Wall Street Berdebar Menjelang Akhir Tahun, Santa Claus Rally Jadi Penyelamat?

- Minggu, 21 Desember 2025 | 05:25 WIB
Wall Street Berdebar Menjelang Akhir Tahun, Santa Claus Rally Jadi Penyelamat?

Wall Street bersiap menghadapi pekan yang bergejolak. Menutup tahun itu selalu penuh kejutan, dan 2025 ini tampaknya tak akan berbeda. Meski secara keseluruhan kinerja tahunan pasar saham AS masih solid, indeks S&P 500 justru tercatat melemah sepanjang Desember. Padahal, bulan ini biasanya justru menunjukkan tren kenaikan.

Nah, apa penyebabnya? Setidaknya ada dua hal yang bikin investor was-was. Di satu sisi, ada pengawasan ketat terhadap belanja besar-besaran perusahaan untuk pengembangan AI. Di sisi lain, ekspektasi soal pemotongan suku bunga The Fed di 2026 mulai berubah. Kombinasi ini cukup untuk membuat pasar bergoyang.

Angelo Kourkafas, seorang strategis investasi global senior di Edward Jones, punya pandangannya.

"Data ekonomi pekan ini memperkuat ekspektasi bahwa The Fed memiliki bias untuk memangkas suku bunga," ujarnya.

Dengan kinerja tahunan yang sudah bagus, banyak investor mungkin tergoda untuk mengunci keuntungan dalam beberapa hari ke depan. Aksi ambil untung seperti ini bisa memicu tekanan jual. Tapi jangan buru-buru pesimis. Data terbaru justru berpotensi memberi angin segar untuk yang namanya "Santa Claus rally".

Fenomena reli Santa Claus itu bukan sekadar mitos. Menurut Stock Trader’s Almanac, sejak 1950, periode lima hari terakhir di akhir tahun ditambah dua hari pertama Januari rata-rata mendongkrak S&P 500 sebesar 1,3%. Tahun ini, momen itu dimulai Rabu depan dan berlanjut sampai 5 Januari. Jadi, masih ada harapan untuk sentimen positif.

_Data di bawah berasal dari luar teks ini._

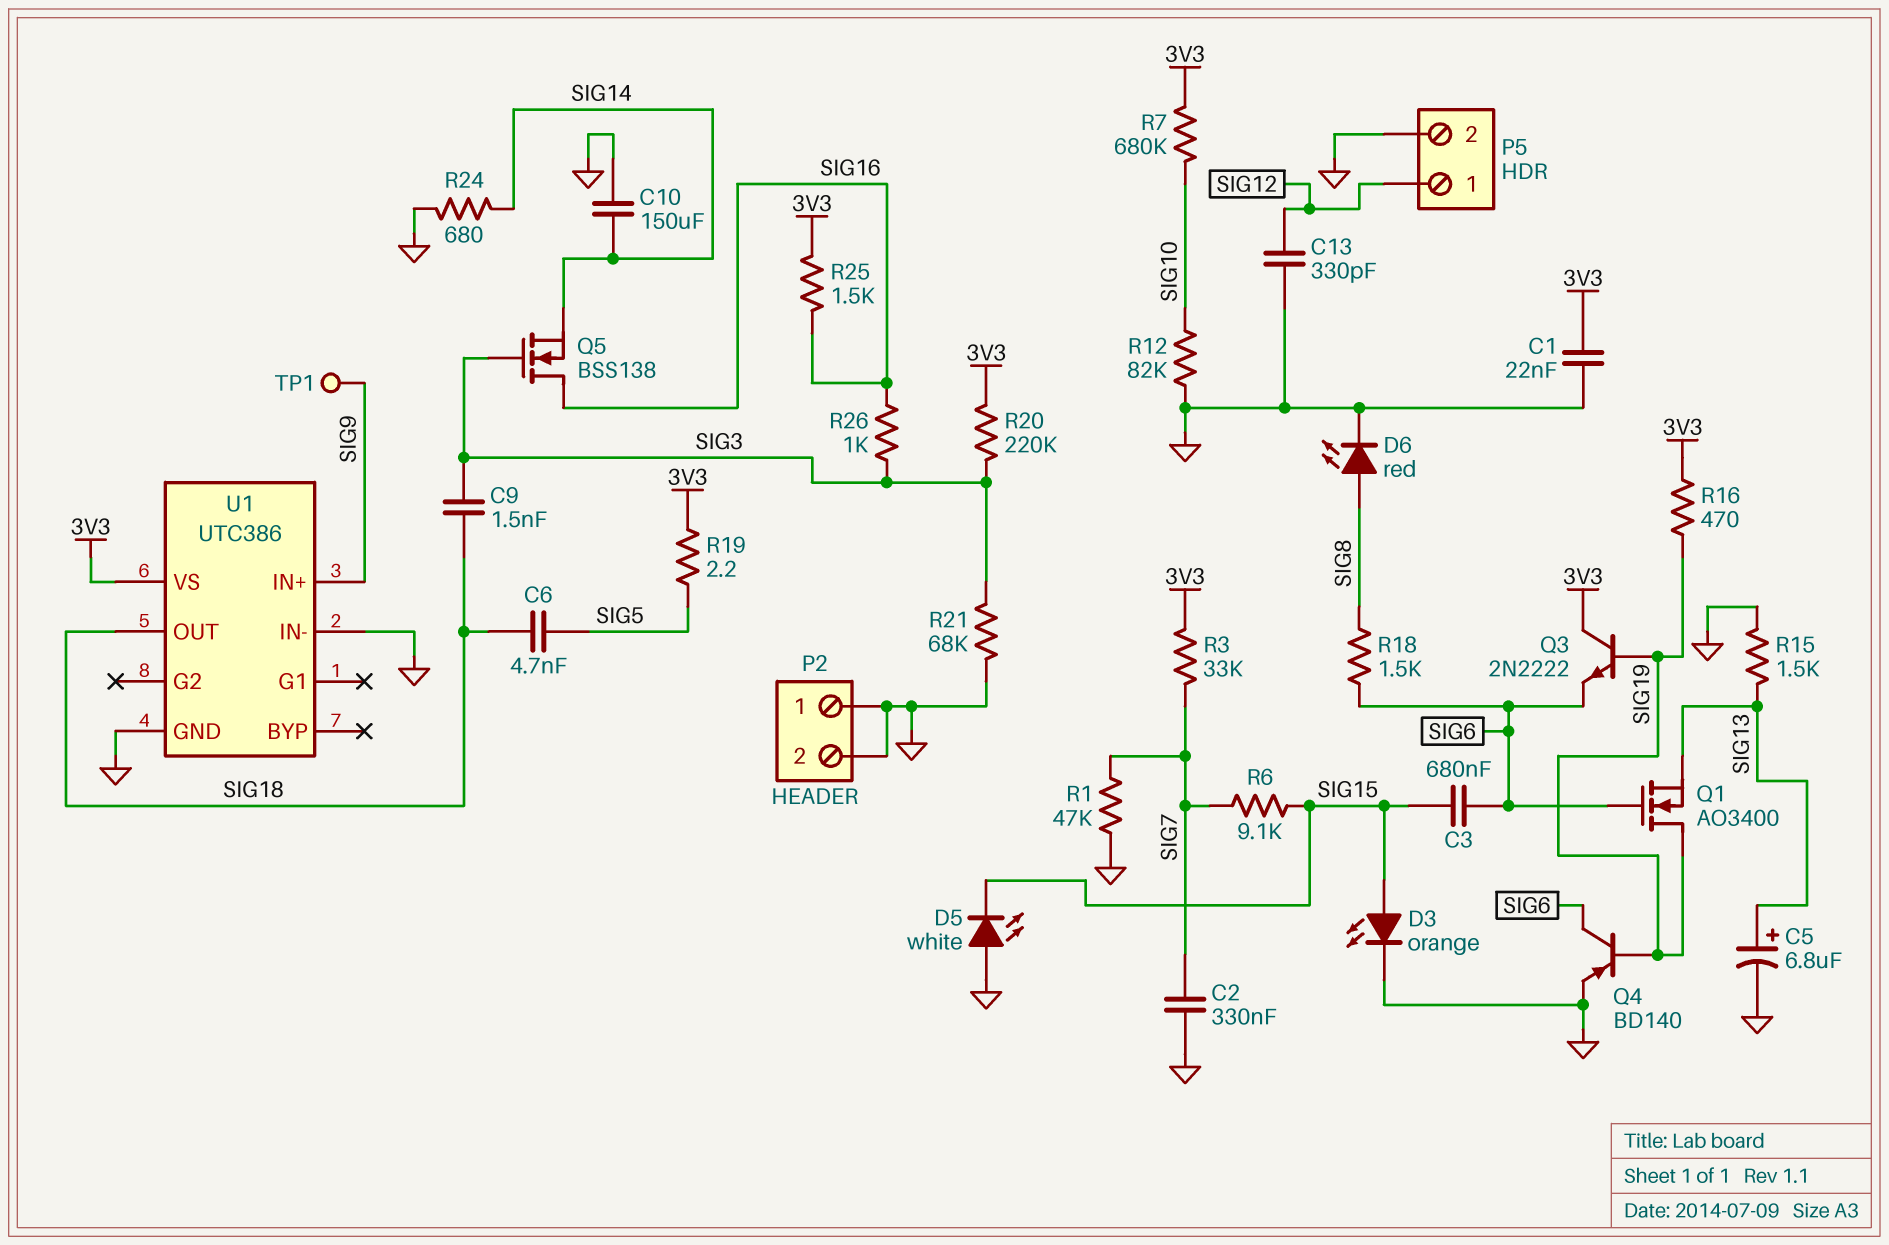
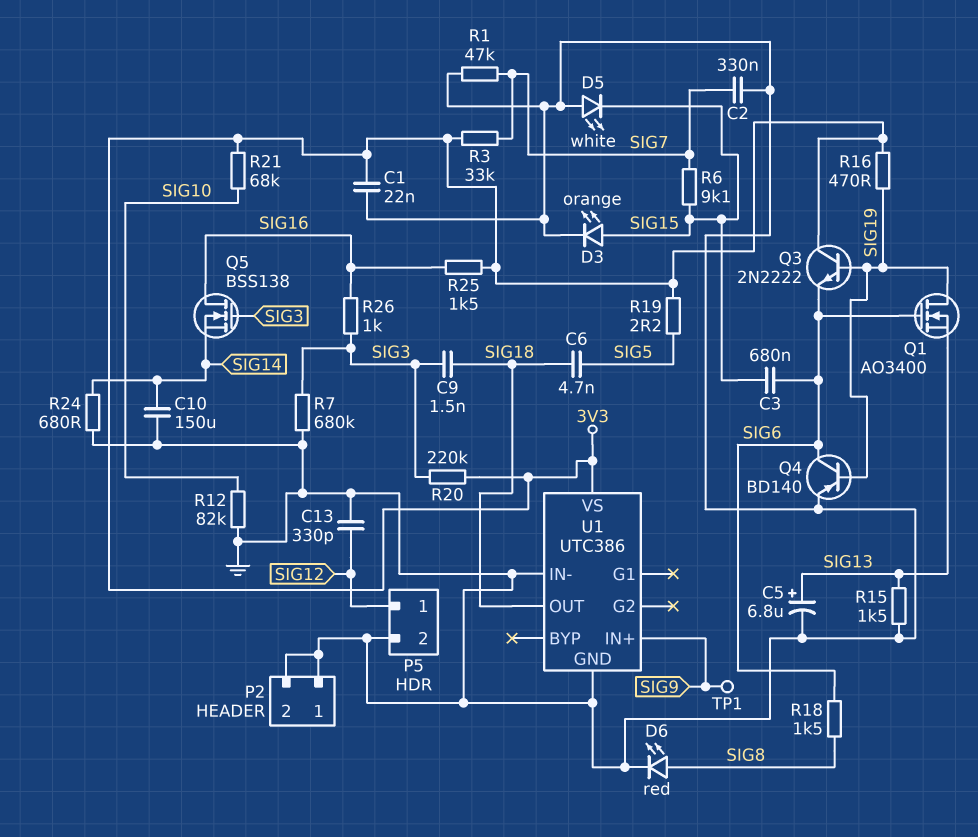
R7: 680k (3V3, SIG10) -> 680k (GND, SIG3)
R21: 68k (GND, SIG3) -> 68k (3V3, SIG10)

Yang menarik, sektor-sektor yang sebelumnya tertinggal kini mulai bangkit dan menopang pasar. Sektor yang sensitif terhadap siklus ekonomi seperti transportasi, keuangan, dan saham kapitalisasi kecil semuanya catat kenaikan sepanjang Desember ini. Pergeseran ini cukup signifikan.

"Kami melihat dana bergerak menjauh dari teknologi. Area lain mulai mengambil peran dan membantu menjaga pasar tetap bergerak dalam kisaran yang relatif terbatas," jelas Kourkafas lagi.

Selain itu, investor masih harus mencerna tumpukan data ekonomi yang sebelumnya tertunda gara-gara penutupan pemerintah federal selama 43 hari. Data-data ini, terutama yang terkait belanja konsumen, sangat krusial untuk membaca suasana diskon musim liburan. Pekan depan, laporan seperti PDB kuartal ketiga, pesanan barang tahan lama, dan indeks kepercayaan konsumen akan menjadi perhatian utama.

Singkatnya, pekan depan di Wall Street akan diwarnai tarik-ulur antara keinginan ambil untung dan harapan akan reli akhir tahun. Semuanya tergantung pada data dan sentimen yang muncul dalam hari-hari perdagangan terakhir ini.